To answer these questions, we need to use Faraday's Law of electromagnetic induction.
(a) The change in the external magnetic flux enclosed by the coil can be calculated using the formula:
ΔΦ = A * ΔB
where ΔΦ is the change in flux, A is the cross-sectional area of the coil, and ΔB is the change in magnetic field.
In this case, A = 8.5 cm^2 (which is 8.5 * 10^-4 m^2) and ΔB = 0.060 T - 0.020 T = 0.040 T.
So, the magnitude of the change in the external magnetic flux enclosed by the coil is:
ΔΦ = (8.5 * 10^-4 m^2) * (0.040 T)
(b) The average voltage induced in the coil as the external flux is changing can be calculated using the formula:
ε = -N * ΔΦ / Δt
where ε is the induced voltage, N is the number of loops in the coil, ΔΦ is the change in flux, and Δt is the time interval.
In this case, N = 200 (given) and Δt = 12 milliseconds (which is 12 * 10^-3 s).
Using the value of ΔΦ calculated in part (a), we can determine the magnitude of the average voltage induced in the coil:
ε = - (200) * [(8.5 * 10^-4 m^2) * (0.040 T)] / (12 * 10^-3 s)
(c) The magnitude of the average current in the coil can be calculated using Ohm's Law:
I = ε / R
where I is the current, ε is the induced voltage, and R is the resistance of the coil.

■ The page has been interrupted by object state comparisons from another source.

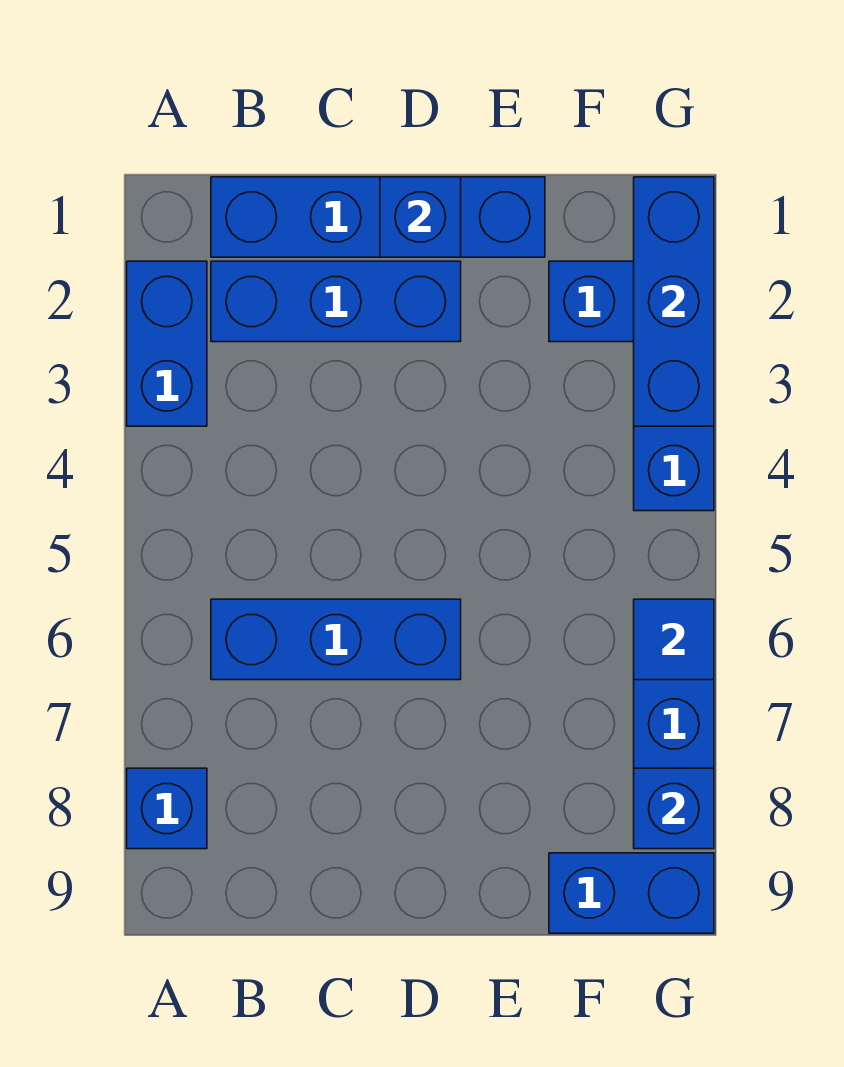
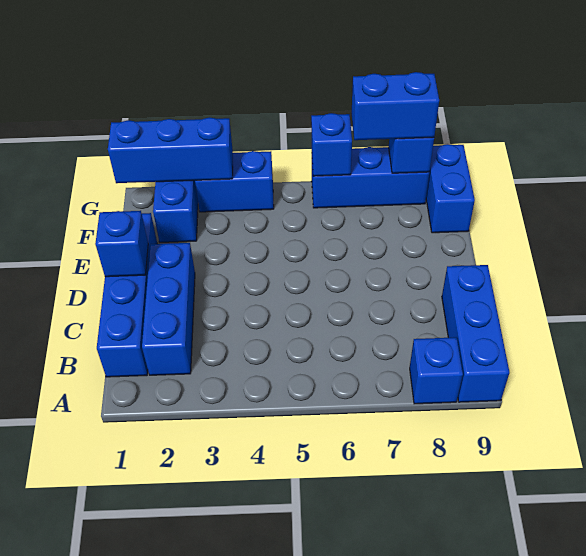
blue brick A2:A3 level 1 -> blue brick G7:G8 level 3
blue brick B6:D6 level 1 -> blue brick A9:C9 level 1
blue tile G6 level 2 -> blue brick G6 level 2

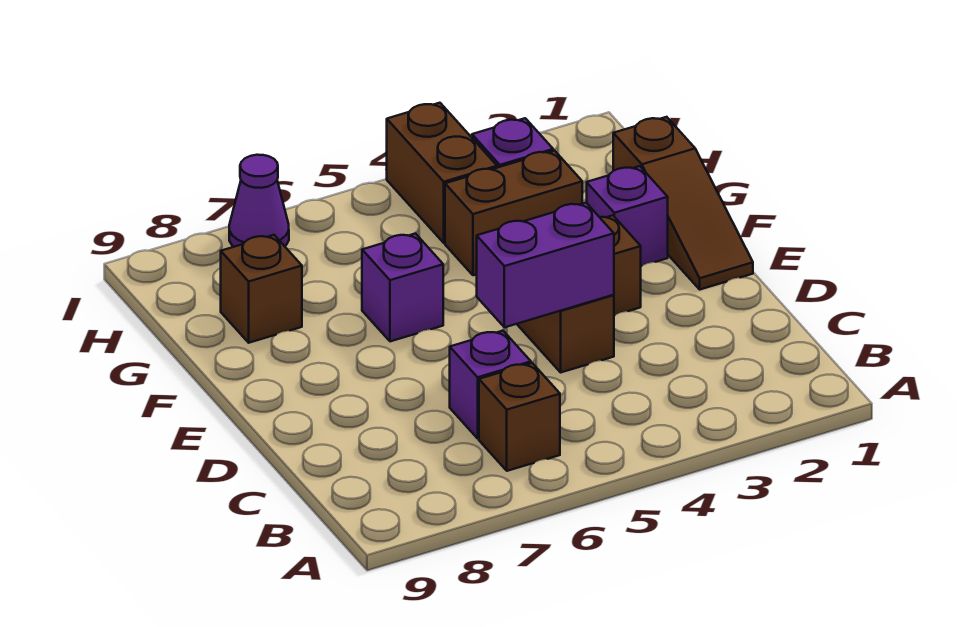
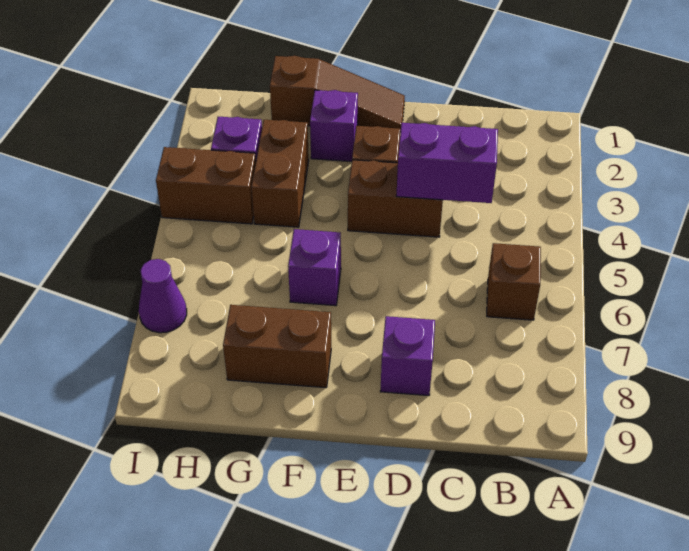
purple brick C6 level 1 -> purple brick D8 level 1
purple brick D4:D5 level 2 -> purple brick C4:D4 level 2
brown brick G8 level 1 -> brown brick F8:G8 level 1

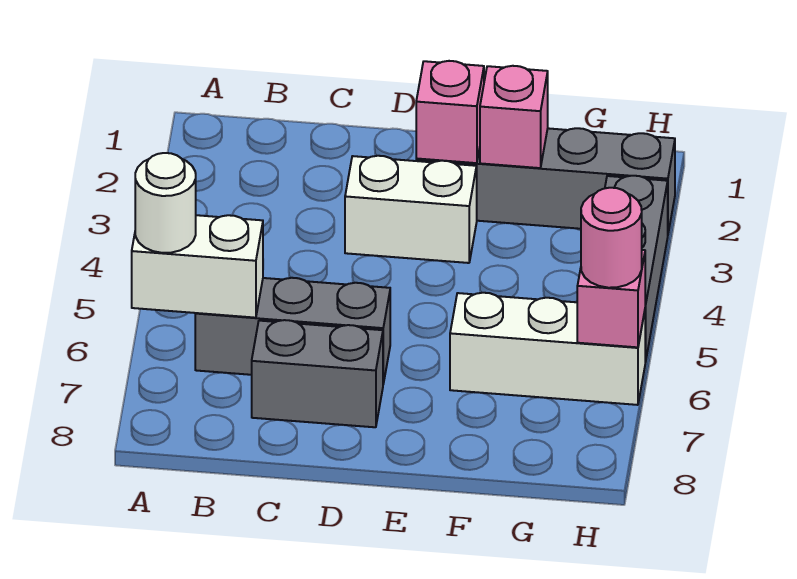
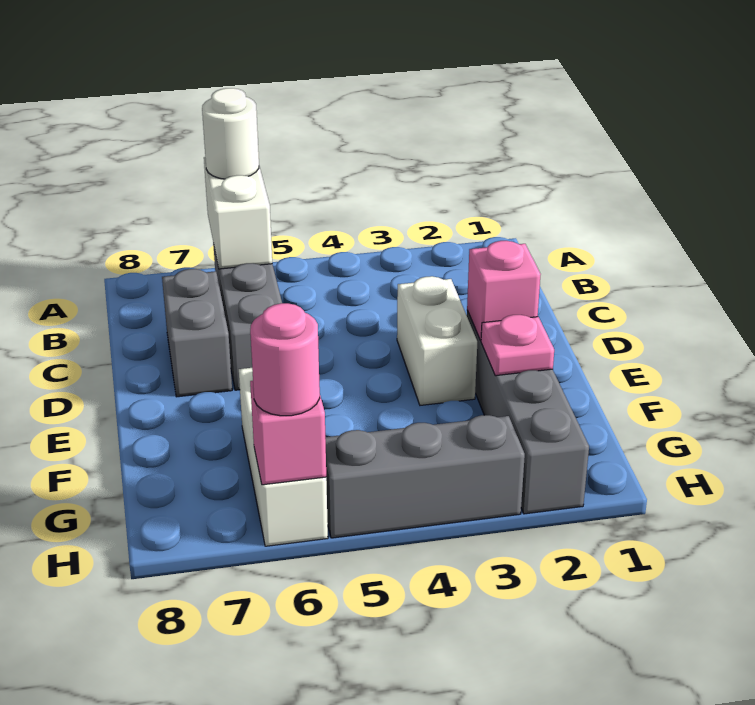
pink brick F2 level 2 -> pink plate F2 level 2

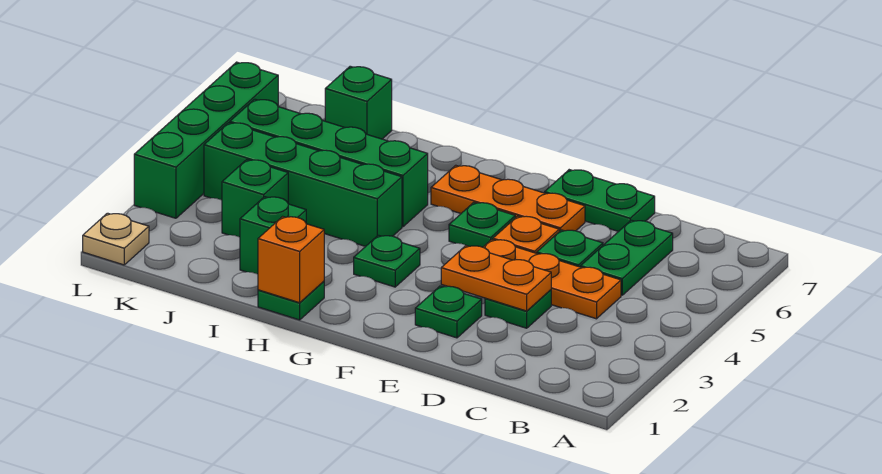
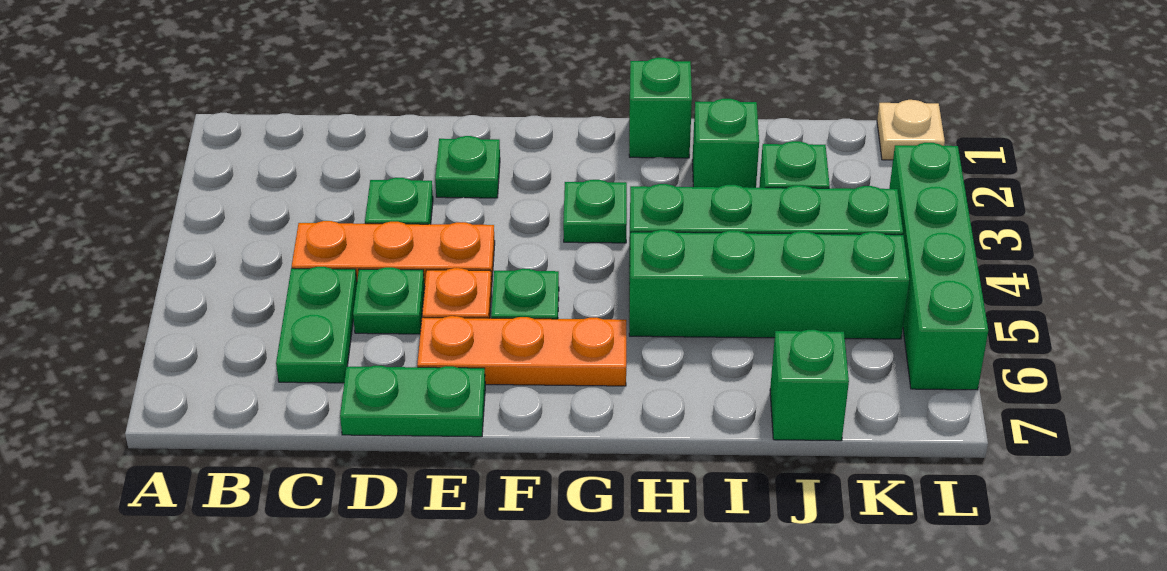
orange plate D3:E3 level 2 -> none
green plate H1 level 1 -> green brick H1 level 1
orange brick H1 level 2 -> none

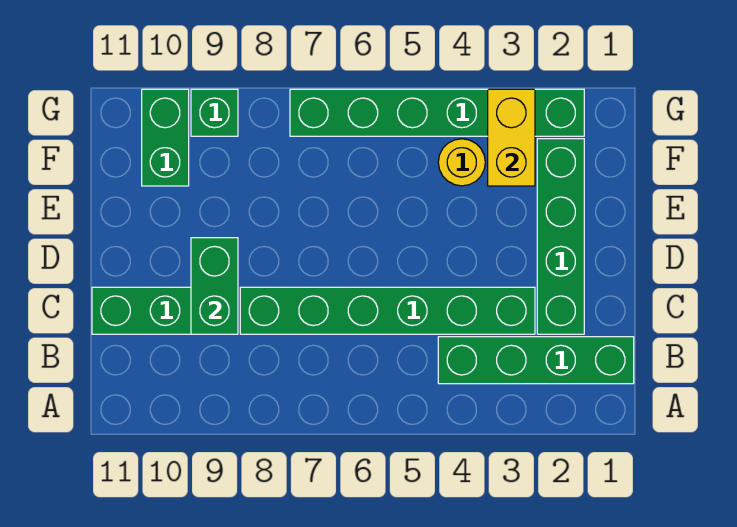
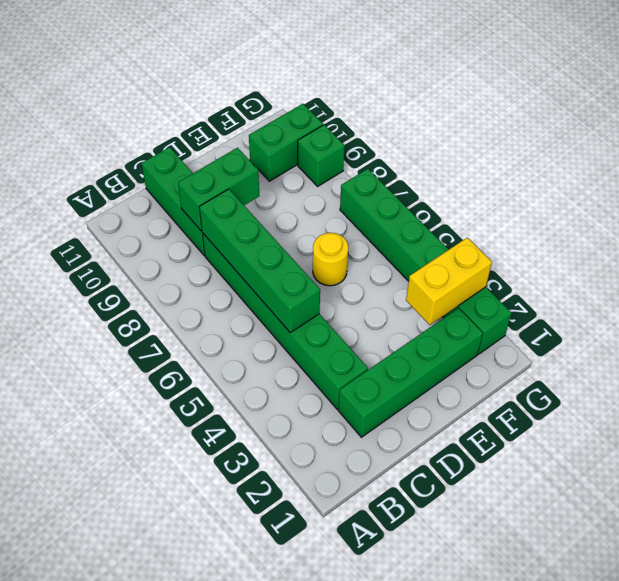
green brick B1:B4 level 1 -> green brick C5:C8 level 2
yellow round brick F4 level 1 -> yellow round brick E6 level 1

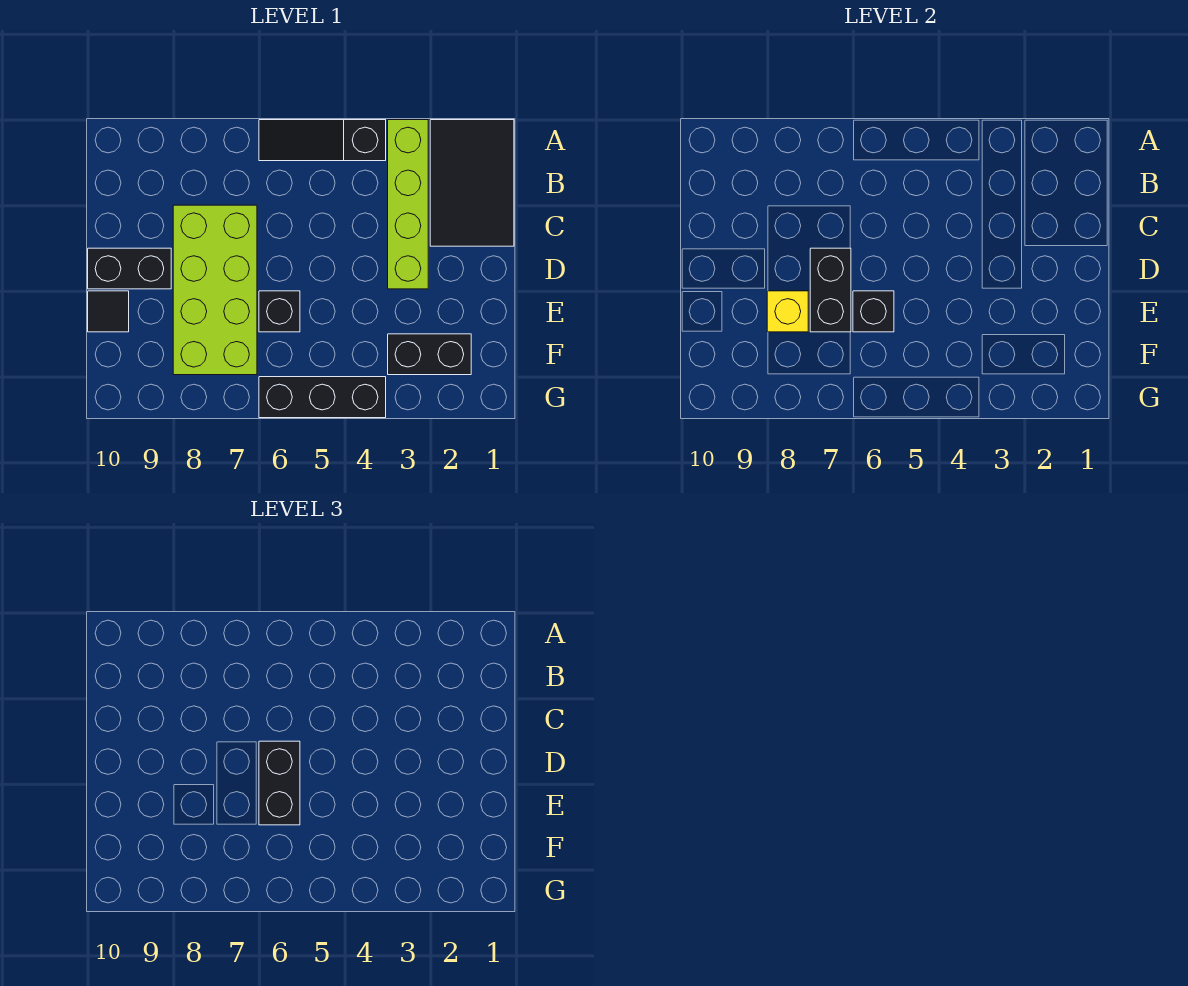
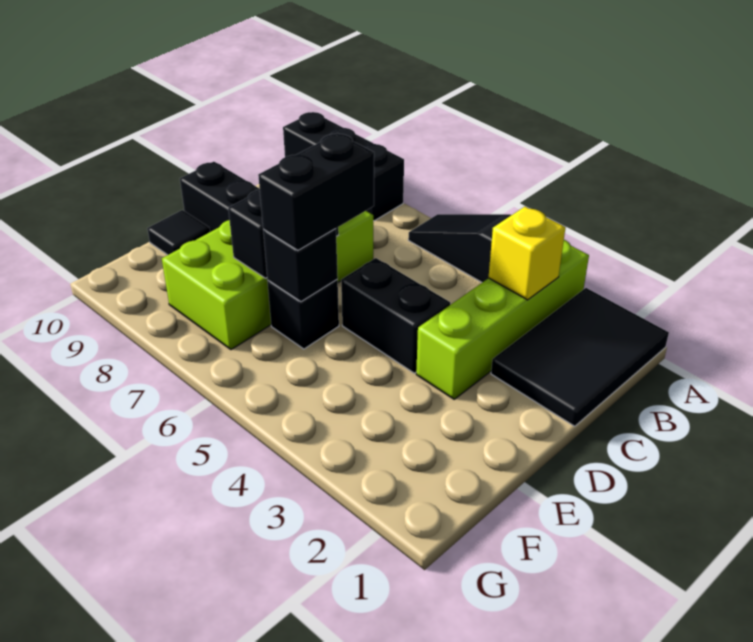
yellow brick E8 level 2 -> yellow brick B3 level 2
black brick F2:F3 level 1 -> black brick D4:D5 level 1
black brick G4:G6 level 1 -> black brick A8:A10 level 1

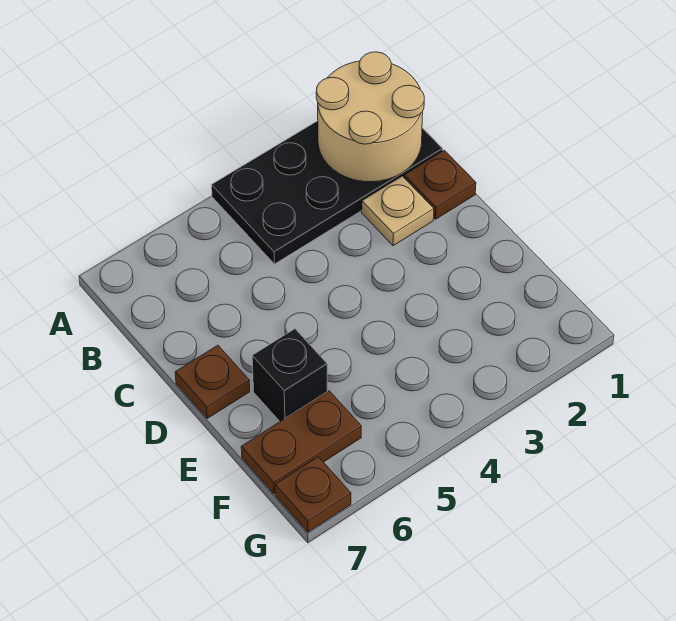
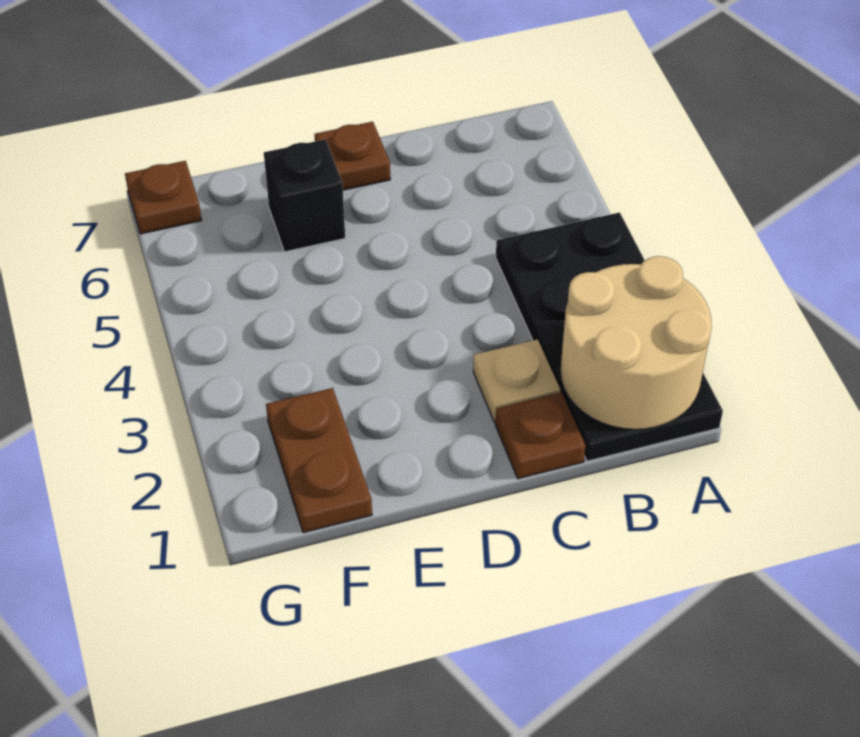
brown plate F6:F7 level 1 -> brown plate F1:F2 level 1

In this case, R = 4.0 ohms (given) and we have already calculated the value of ε in part (b). Using these values, we can determine the magnitude of the average current in the coil:
I = [(200) * [(8.5 * 10^-4 m^2) * (0.040 T)] / (12 * 10^-3 s)] / 4.0 ohms
By plugging in the given values and performing the calculations, you can find the answers to parts (a), (b), and (c) of the question.